NOTE: Pilots must be members of the Sky Surfing Club or one of the clubs the SSC has a Reciprocal Agreement with. Visitors and guests are not permitted.
A small west facing slope with a Northwest facing bowl at the southern end. Not a very good thermal or ridge lift slope and difficult to soar in light winds. Any thermal day can be overcome by sea-breezes in early afternoon.

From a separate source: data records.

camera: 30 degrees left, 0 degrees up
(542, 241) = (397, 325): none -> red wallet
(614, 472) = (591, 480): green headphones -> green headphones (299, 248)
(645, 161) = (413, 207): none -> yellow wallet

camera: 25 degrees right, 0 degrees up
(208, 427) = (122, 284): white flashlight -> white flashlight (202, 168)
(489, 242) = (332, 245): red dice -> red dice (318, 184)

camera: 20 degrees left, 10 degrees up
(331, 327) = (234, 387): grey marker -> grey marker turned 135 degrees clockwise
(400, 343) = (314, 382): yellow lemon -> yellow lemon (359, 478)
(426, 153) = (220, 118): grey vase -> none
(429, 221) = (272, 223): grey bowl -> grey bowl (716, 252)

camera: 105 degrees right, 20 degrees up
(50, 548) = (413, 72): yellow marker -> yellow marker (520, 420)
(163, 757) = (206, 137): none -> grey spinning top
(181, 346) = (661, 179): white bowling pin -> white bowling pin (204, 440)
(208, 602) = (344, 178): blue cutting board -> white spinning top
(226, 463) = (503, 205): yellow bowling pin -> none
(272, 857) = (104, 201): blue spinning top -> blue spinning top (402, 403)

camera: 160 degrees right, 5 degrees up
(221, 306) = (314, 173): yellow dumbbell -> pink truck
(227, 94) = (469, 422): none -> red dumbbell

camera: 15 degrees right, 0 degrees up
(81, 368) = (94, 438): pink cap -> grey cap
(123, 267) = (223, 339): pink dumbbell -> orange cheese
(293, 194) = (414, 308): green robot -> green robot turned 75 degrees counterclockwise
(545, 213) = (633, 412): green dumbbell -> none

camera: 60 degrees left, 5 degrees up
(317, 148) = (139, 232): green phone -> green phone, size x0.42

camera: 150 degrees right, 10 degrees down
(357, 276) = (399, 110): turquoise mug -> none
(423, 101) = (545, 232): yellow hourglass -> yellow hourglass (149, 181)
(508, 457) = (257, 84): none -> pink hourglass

Unusable if the wind backs south of west.
|Grid Ref||SU 712 203||Sheet||197|
|Height ASL||250m (820ft)||Top to Bottom||300ft|
|Wind Direction||North 270 – 320 deg||Best||290 deg|
|Pilot Grade||Hang Gliding CP||Paragliding||CP|
|Contact||Park Centre 023 92595040
Bottom landing Mr M.Atkinson, South Farm
|Nearest Phone||Hogs Lodge (pub)|
|ACCESS||From duty car park carry over the stiles to the west slope.|
|RIGGING||Hang gliders (H.G.) rig at top of the slope immediately to right of the top stile.
Paragliders rig slightly down the slope – you will see the patch we use as it is well trodden.
|TAKE OFF||Requires a good solid run immediately down slope from the rigging area, over the fence and footpath.H.G. and paragliders (P.G.) share the same take-off run and so it is essential to be aware of each others activities|
|LANDING||Top landing, particularly for H.G., is for experienced pilots only and will always be hazardous in fine weather due to the inevitable overcrowding of the site by the various users.Front face landings for H.G. need just the right height and approach from the southern end. Hill top (behind the fence line ) landings suffer a particular hazard from kite flyers, and H.G. require a minimum of 200 ft. setting up the approach from the southern end over the kiosk, beware of rotor in the last 30 ft. from the tree line and Rake Bottom (stay well over to the crest).
NEVER FLY INTO RAKE BOTTOM, turbulence is extreme.
Main bottom landing fields are immediately below take off in the bottom of the bowl and all are quite demanding for H.G. Field B1 slopes up towards the southern fence approach from the north and avoid running on into the valley. Field B2 falls away to the west. Retrieval, from field B1 is by car down Harvesting Lane. An “escape” landing B2 area is for paragliders only.Retrieval from here is over the fence at the climbing bar in the northeast corner then up the path and back to takeoff over the stile.
|HAZARDS||Include walkers on designated footpaths, aircraft modellers generally grouped to the northern edge of the slope and their models overshooting kite flyers and parked cars in the top area, paragliders in circuit on the slope and gliders lining up to launch.Horse riders on the track below take-off may be hidden from view. Pilots in the air should fly away from the riders and shout to warn those pilots waiting at take off.Turbulence, from Rake Bottom can be extreme in all conditions and also from the tree line to the south of take-off when conditions are strong and the wind swings slightly to the south. If winds are south of west treat the southern bowl with great caution as you will be in rotor!|
|CONSIDER||This is an extremely small and congested slope. Avoid mixing paragliders and hang gliders in the air at the same time. Try to alternate usage, if necessary by use of the half hour rule. Aeromodellers favour the north of the slope, avoid overflying or inflating canopies in front of them.|
Cross countries from Butser West
Butser West is harder to get away from, but is our best XC site in terms of downwind distance.
Leaving the hill
You have to be very committed to get away from Butser West. There are very few opportunities to get high before making the decision to go back over the hill. The typical climb-out starts not much above take-off where you hook into a thermal, which then you have to stay with as you climb out up and over the back of the hill. Typically you will find yourself north or south of the mast depending on which one of the house thermals you hooked into. If the wind is a bit off to the north, you will normally be climbing out from above the bowl to the south of take-off. If more west, you could be to the north of the mast. One really interesting technique that has been used here if the wind is due west, is to get a few hundred feet climbing over Grandfathers Bottom, then once clear of the hill you can glide out over the valley, where thermals can be picked up above Buriton.
IMPORTANT NOTE: the modellers use the north part of the slope and if they are flying that is basically off limits to us. This makes the northern most thermal less useful.
You are very unlikely to be doing your first XC’s from here, but if you do head down the ridge and follow the wind. You will hit airspace just before Harting but it is quite high at 4500ft. The other big consideration is Goodwood ATZ if the wind is off to the North a bit. Neither of these should pose a problem for the inexperienced XC pilot.
For the more adventurous
The trick to a long flight is to keep south of airspace and head for Devils Dyke and Brighton. Once there you can head more Northerly up into Kent and may be able to utilise the sea breeze front.